I was enjoying the gnashing of teeth spawned by Warren Buffett's Op Ed/PR stunt about taxes for the wealthy - and I ran across Daniel J Mitchell whining about how Buffett has it all wrong. The highest tax bracket has it rough, you see. What with their tax rates plummeting to less then half of what they were only three decades ago.
The horror!
But he was useful in that he regurgitated one of the lamer talking points on raising the capital gains tax - It's Double Taxation!!
You see, investors bought stock and were taxed, then the investment barfed out more money and it was taxed again. That's not fair..!
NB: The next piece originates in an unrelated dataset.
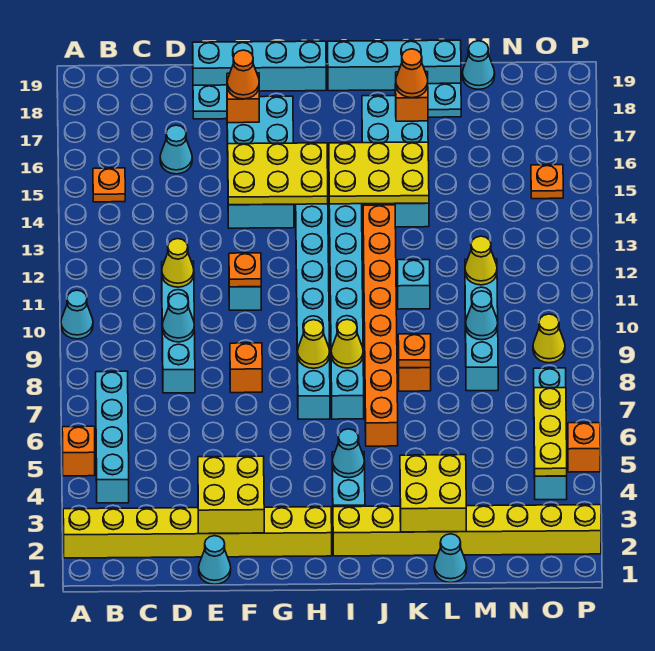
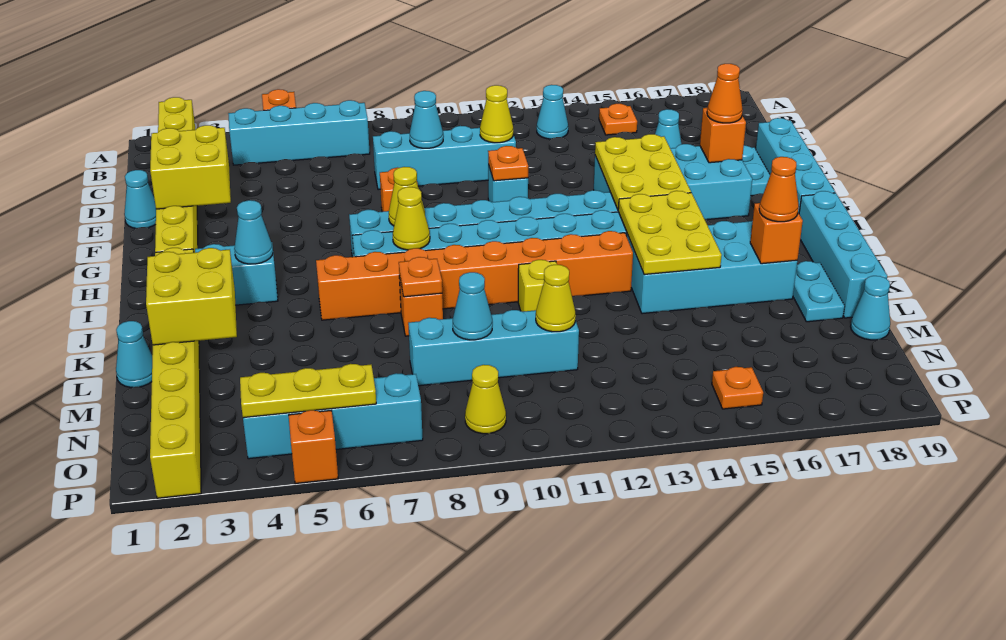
cyan cone A10 level 1 -> cyan cone B13 level 1
cyan brick K11 level 1 -> yellow brick K11 level 1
Salmon beats all over that, then pulls in some backup to wail on it more. By far the best 'graph I've read on this yet was from the Citizens for Tax Justice, who point out the very selective nature of objections to multiple taxation:
It’s striking that hardly anyone in Washington talks about how the wage income of middle-class Americans is subject to “multiple taxes.” For the typical American, all income consists of wages and all of it is subject to the Social Security tax, and much or most of it to the income tax. Then when people spend their income, a great deal of the purchases are subject to sales taxes. Apparently, taxing income multiple times is something that concerns economists and politicians only when it affects the wealthy investor class.As in - hello... whiny little investor b!tches? You think double taxation is a bad thing- I don't hear you crying over how everyone else's paycheck money gets wrung out twice to pay the feds, then stretched again for virtually every transaction its used for.
But taxing capital gains is a shameful double taxation? Oh shut the hell up, already.